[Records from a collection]
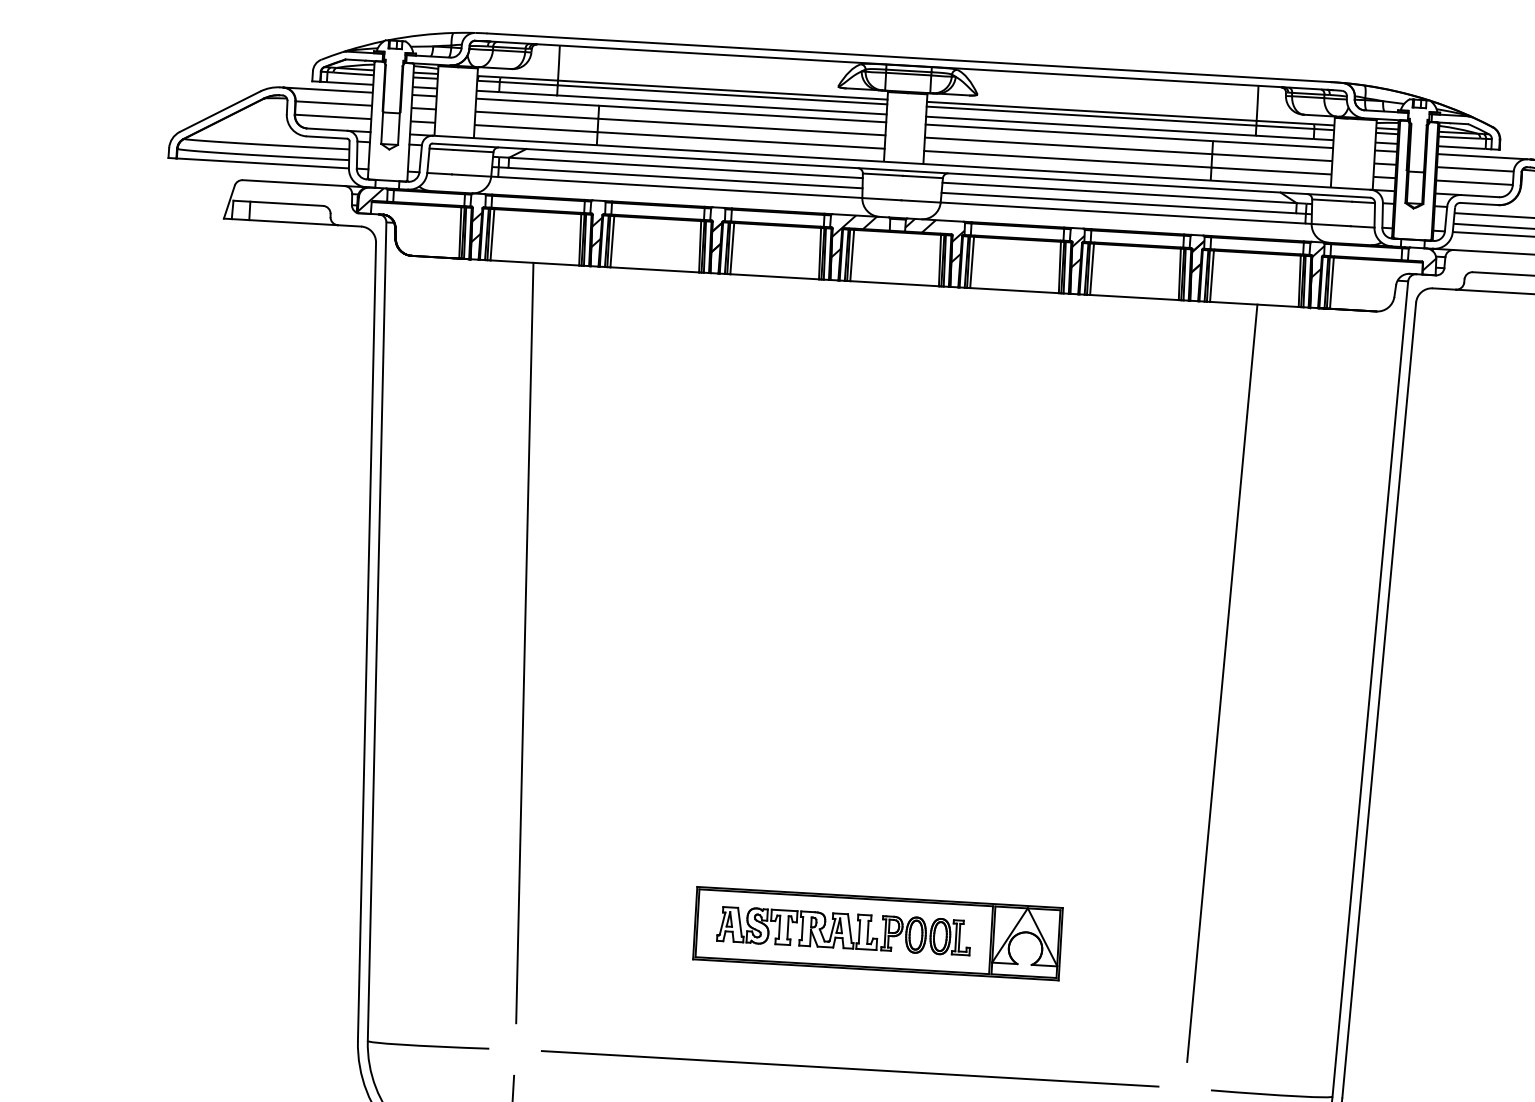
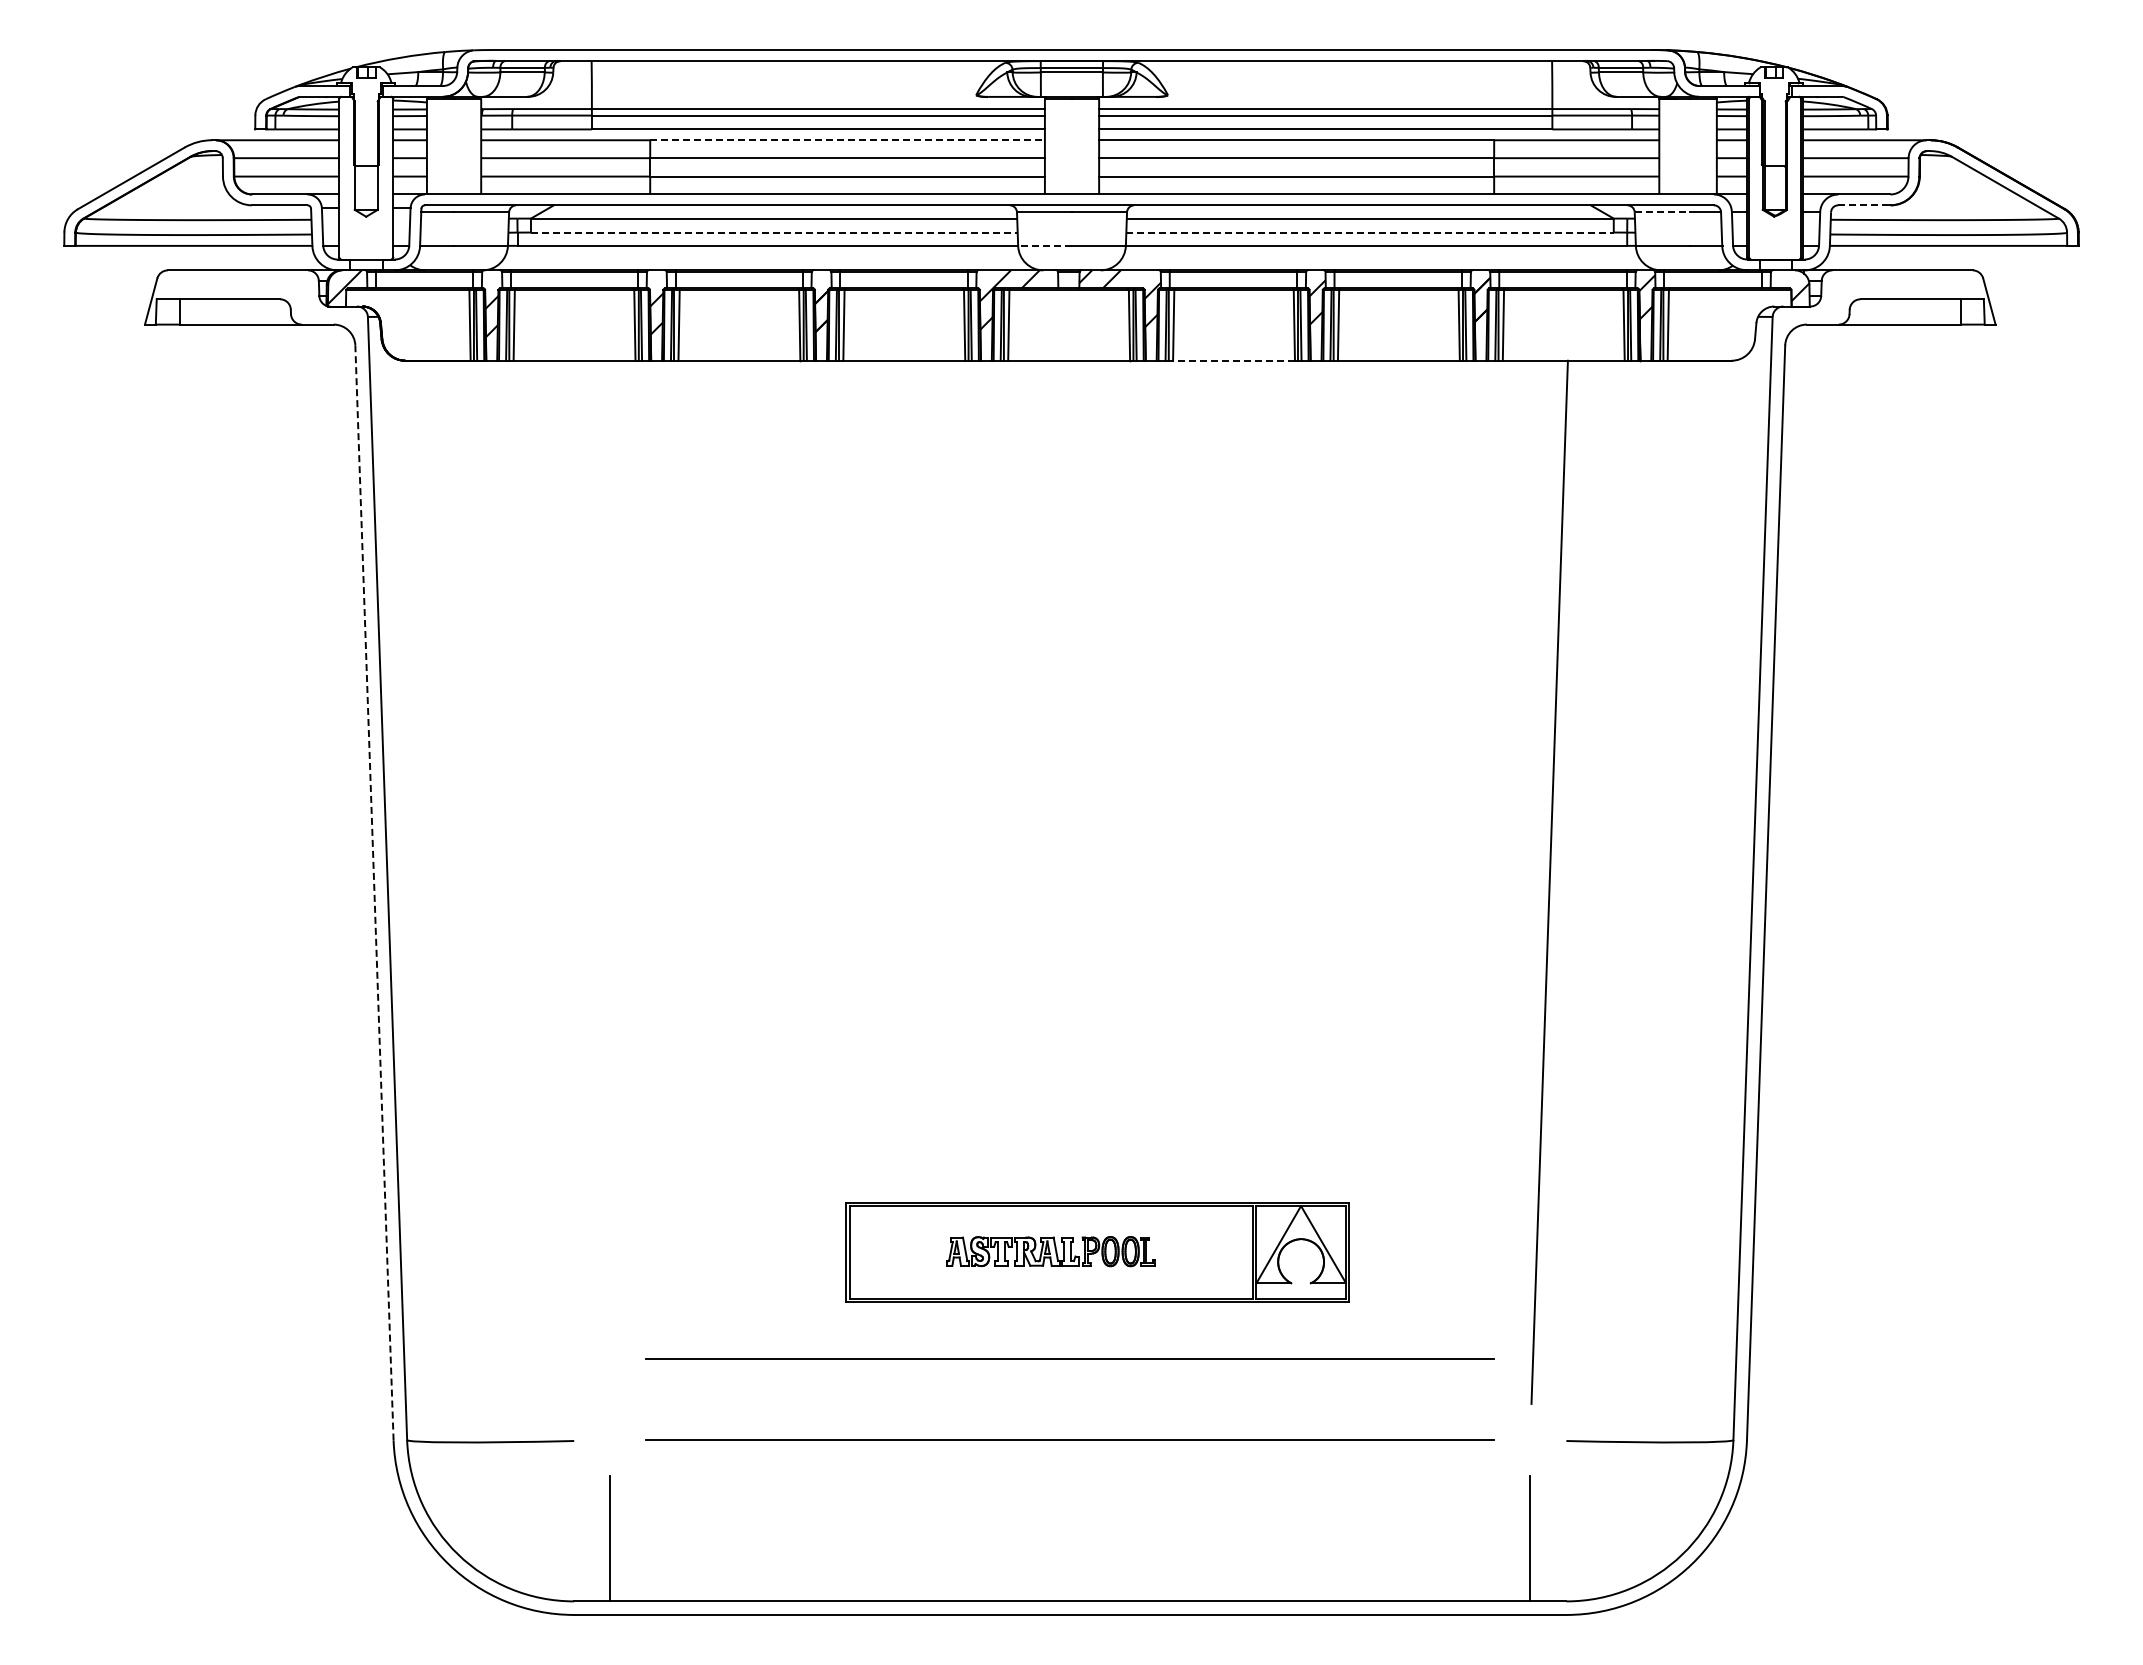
line: (743, 114) -> (848, 140), solid -> dashed
line: (685, 178) -> (774, 232), solid -> dashed
line: (882, 198) -> (1045, 245), solid -> dashed
line: (1332, 200) -> (1662, 212), solid -> dashed
line: (1119, 203) -> (1370, 232), solid -> dashed
line: (1479, 204) -> (1864, 205), solid -> dashed
line: (1014, 290) -> (1234, 360), solid -> dashed
line: (366, 642) -> (374, 893), solid -> dashed
line: (524, 642) -> (590, 881), removed
part: (844, 930) -> (1051, 1251), size x0.6
line: (853, 1009) -> (1069, 1358), added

EXERCISE DETAILS:
Exactly the lines from the one containing "line: (1119, 203)" through the final line of the records must appear in your reply, and no others.

FINAL ANSWER:
line: (1119, 203) -> (1370, 232), solid -> dashed
line: (1479, 204) -> (1864, 205), solid -> dashed
line: (1014, 290) -> (1234, 360), solid -> dashed
line: (366, 642) -> (374, 893), solid -> dashed
line: (524, 642) -> (590, 881), removed
part: (844, 930) -> (1051, 1251), size x0.6
line: (853, 1009) -> (1069, 1358), added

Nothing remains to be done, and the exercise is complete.